Dean of the Faculty invites to
Faculty's Seminar, which will take place
on 27th of september at 12.15 in WS hall at Mathematical Institute. Lecture "The Confidence Trap:
dysfunctional dialogues about climate" will deliver
prof. Roger Cooke from TU Delft.
At 13.15 there will be the next lecture of prof. Rogera Cooke'a on "Abstract Vine Regression applied to the effects of
breastfeeding duration on IQ"
Abstracts:
The Confidence Trap: dysfunctional dialogues about climate. Mutilation of facts, scriptural snake oil, gerrymandering the proof burden,
bloated overconfidence and outright lies – these are among the miasmas
fouling the public debate about climate change.
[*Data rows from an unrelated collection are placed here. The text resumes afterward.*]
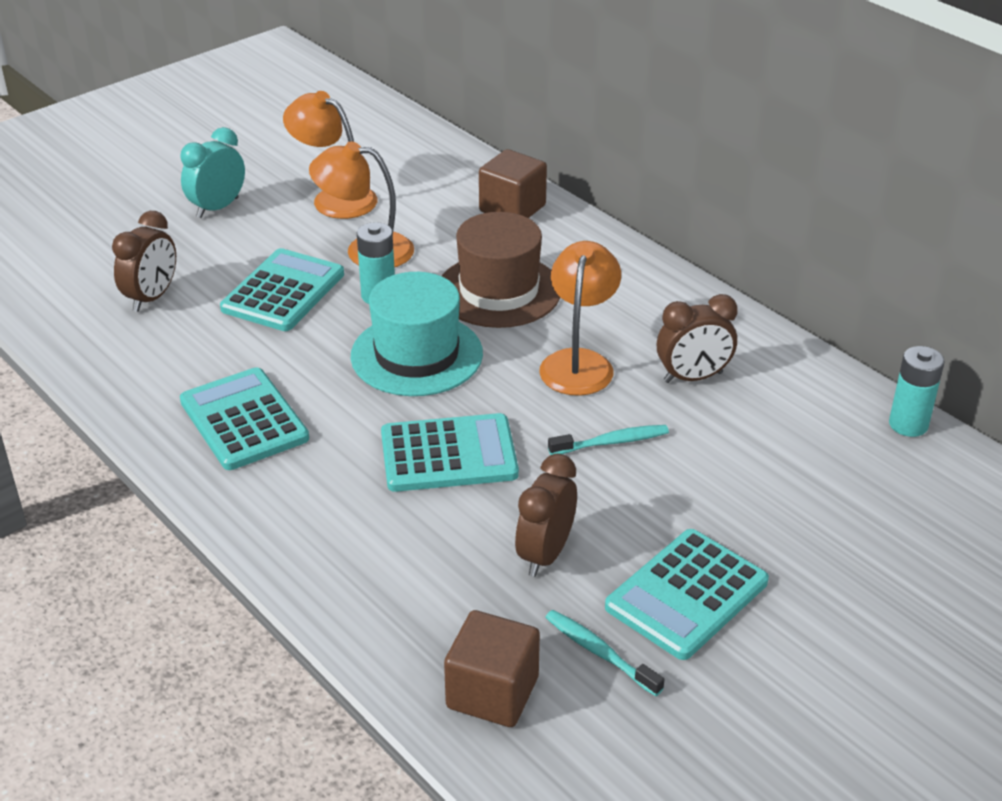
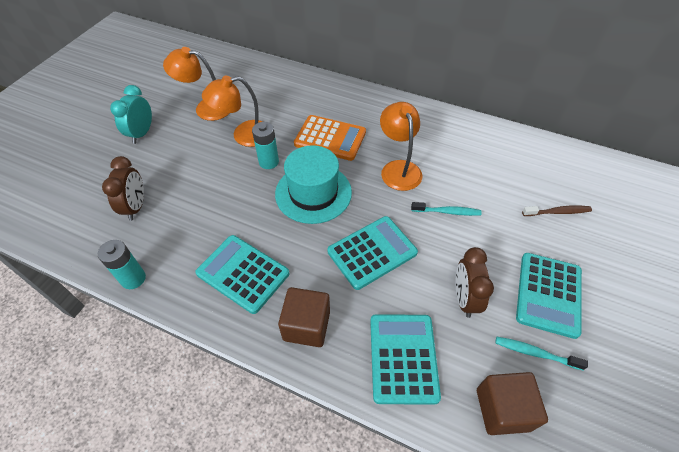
camera: 25 degrees left, 15 degrees up
(283, 291) = (213, 177): turquoise calculator -> turquoise calculator (403, 358)
(499, 291) = (330, 138): brown hat -> orange calculator
(512, 208) = (305, 87): brown cube -> brown cube (306, 326)
(612, 442) = (447, 212): turquoise toothbrush -> turquoise toothbrush turned 45 degrees clockwise
(693, 377) = (457, 158): brown clock -> none
(805, 500) = (558, 212): none -> brown toothbrush
(908, 424) = (568, 151): turquoise battery -> turquoise battery (133, 278)

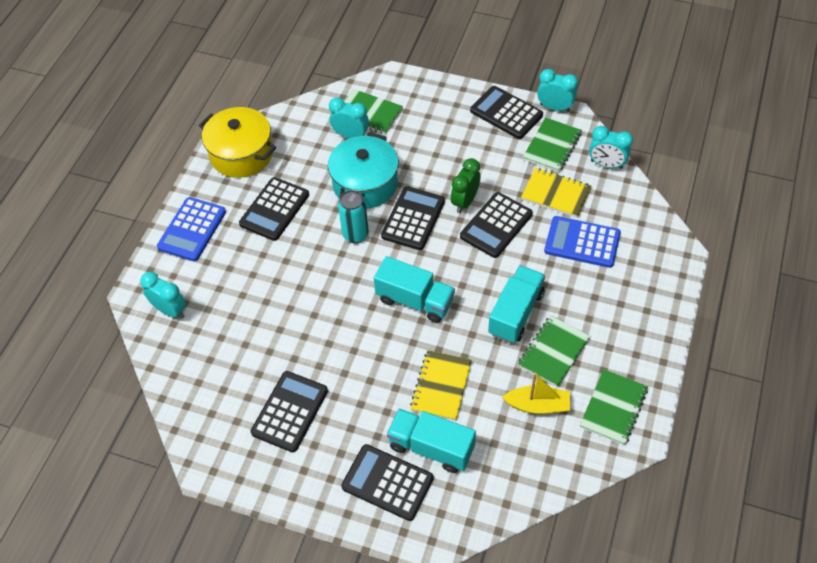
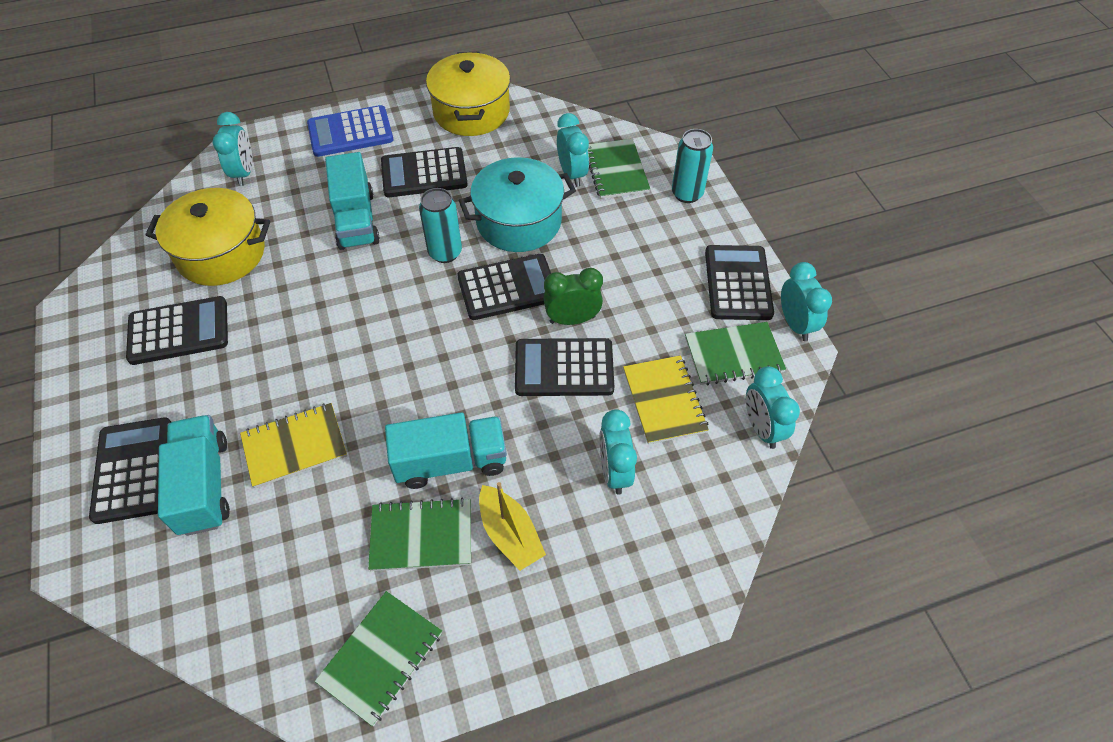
camera: 50 degrees right, 0 degrees up
(239, 357) = (221, 253): none -> yellow pot
(415, 300) = (396, 354): turquoise truck -> turquoise truck (356, 220)
(420, 93) = (687, 194): none -> turquoise can
(538, 405) = (330, 564): yellow boat -> yellow boat (510, 534)
(582, 242) = (614, 471): blue calculator -> turquoise clock
(613, 408) = (381, 657): green notebook -> green notebook turned 45 degrees counterclockwise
The surprise is not that
people try these stratagems, but that they are successful. A snarly
cognitive illusion is preventing us from dealing rationally with climate
uncertainties (a cognitive illusion is like an optical illusion involving the brain
instead of the eyes). After a ‘syllabus of errors’, this talk focuses on better
ways to capture and incorporate expert’s judgments on climate change.
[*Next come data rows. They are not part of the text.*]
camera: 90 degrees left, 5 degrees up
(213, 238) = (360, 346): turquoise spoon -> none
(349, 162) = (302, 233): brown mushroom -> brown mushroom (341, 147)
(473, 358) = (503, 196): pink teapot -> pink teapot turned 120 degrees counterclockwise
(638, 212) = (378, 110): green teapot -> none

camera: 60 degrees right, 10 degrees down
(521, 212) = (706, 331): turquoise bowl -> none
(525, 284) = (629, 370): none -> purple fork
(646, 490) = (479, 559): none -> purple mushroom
Developed in quantitative risk analysis, structured expert judgment has been
used in a wide range of applications from nuclear safety, public health,
investment banking to policy analysis and natural hazards. It is now poised
to enter the climate debate in earnest. Can it help? Its time to find out.
Abstract Vine Regression applied to the effects of
breastfeeding duration on IQ. If explanatory variables and a response variable of interest are
simultaneously observed, then fitting a joint multivariate density to all
variables would enable prediction via conditional distributions. Regular vines
or vine copulas with arbitrary univariate margins provide a rich and flexible
class of multivariate densities for Gaussian or non-Gaussian dependence
structures. The density enables calculation of all regression functions for any
subset of variables conditional on any disjoint set of variables, thereby
avoiding issues of including/excluding covariates, interactions, higher order
terms, multicollinearity, transformations, heteroscedasticity, bias,
convergence and efficiency. Only the question of finding an adequate vine
copula remains. Additionally, samples drawn from a vine distribution for
which the regression functions are known enables studying the performance
of various regression heuristics. This article illustrates vine regression with a
data set from the National Longitudinal Study of Youth relating breastfeeding
to IQ. The expected effects per week of additional breastfeeding on IQ
depend strongly on IQ, the baseline level of breastfeeding, the duration of
additional breastfeeding and on the values of other covariates. A child
breastfed for 2 weeks can expect to increase his/her IQ by 1.4 to 2 points by
adding 10 weeks of breastfeeding, depending on values of other covariates.